An Insecurity Musing
Tonight I am missing my honey a lot. He left to go back to Central Asia, and life without him is just not the same. The teens and I have been blessed beyond measure by the hospitality of friends and family who are letting us spend time with them and interrupt their lives, but we are one member short in our family of four. Not to complain but to be honest, I must admit to some loneliness and feeling out of my element. Cultural shock is hitting harder than I thought it would with my emotions looking too much like a roller coaster ride. My daughter reminded me tonight that God has us here this summer for a reason. She is right, but right now it doesn't feel like it.
This week I read in I Samuel about Saul, the first king of Israel. Frankly, I don't like the guy. He is insecure which causes him to make bad decisions and get in trouble with God and Samuel. I am finding that I have way too much in common with the guy. All this transition is bringing out the insecurity in me, and I hate it. Saul's insecurity came out through his false humility in hiding when he was appointed king, not waiting for Samuel to make the sacrifice before the battle, and making a rash vow that almost resulted in the death of his son. My insecurity comes out in talking too much, second guessing my decisions and worrying about how I look. It is a battle I have fought before and thought was behind me.

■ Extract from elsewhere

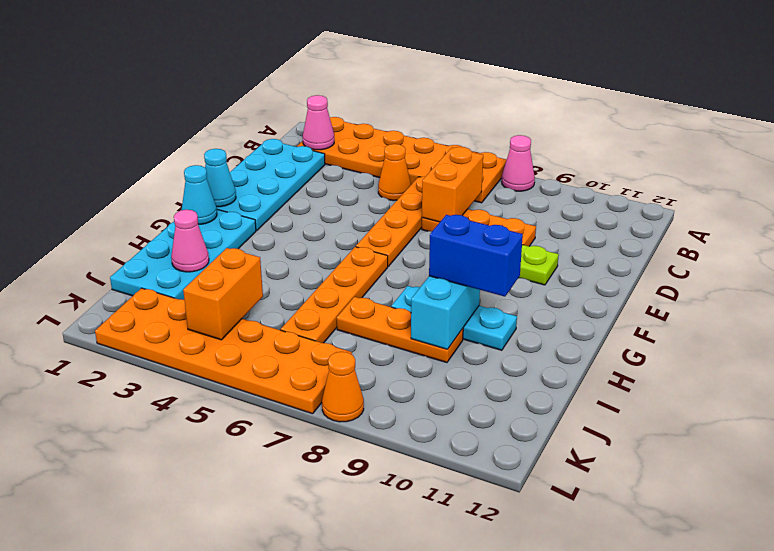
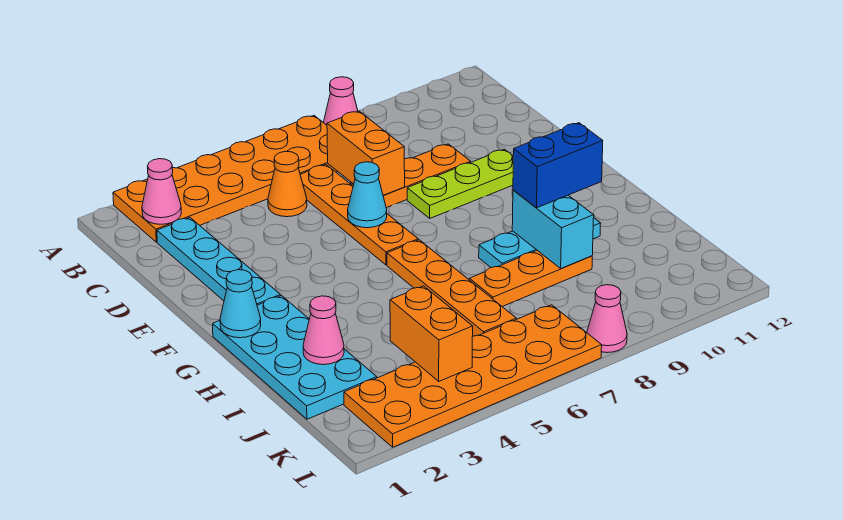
cyan plate C1:F2 level 1 -> cyan plate C2:F2 level 1
cyan cone F1 level 2 -> cyan cone E6 level 2
orange cone L8 level 1 -> pink cone L8 level 1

I have also been reading about Saul's son, Jonathon. Now I would like to be more like this guy. In I Samuel, Jonathon and his armour bearer take on a whole garrison of Philistines ultimately turning the battle in favour of the Israelites. Some might call Jonathon crazy, but I would say that he believed that with God and in God's power, he could do the impossible. Just a chapter later, he is singled out to die due to a rash vow by his father. He accepts his fate. His life is in God's hands. By the grace of God, the men of Israel would not let Jonathon be killed. God's hand is upon him. As I continue to read tomorrow, I can't wait to get to the part of I Samuel where it talks about the friendship of Jonathon and Saul.
Saul and Jonathon were father and son but very different. Saul looked to himself. Jonathon looked to God. Saul made his decisions based on what others' thought or what he thought they thought. Jonathon made his decisions by God's leading. Saul's goal was to bring himself glory whereas Jonathon's goal was to bring God glory. As I write this, I am listening to praise music and realigning my thinking as I listen to songs that remind me of who God is. Tomorrow is another day. A day where I can live knowing that in God's power, I can do this crazy transition thing. God does have a plan for my summer. I may never know fully what that is but that is okay. I do know He is working on me and reminding me of what is important and not to get sidetracked along the way. So tonight I am once again giving my insecurities to God. I am praying that I will be obedient to what He has for me each day. My prayer is that I will have a listening heart not only to God's voice but to really hear the stories of those God puts in my path. I am praying that my insecurity won't be my downfall as it was with Saul. May I instead remember that I am a daughter of the King, loved and forgiven, and live accordingly.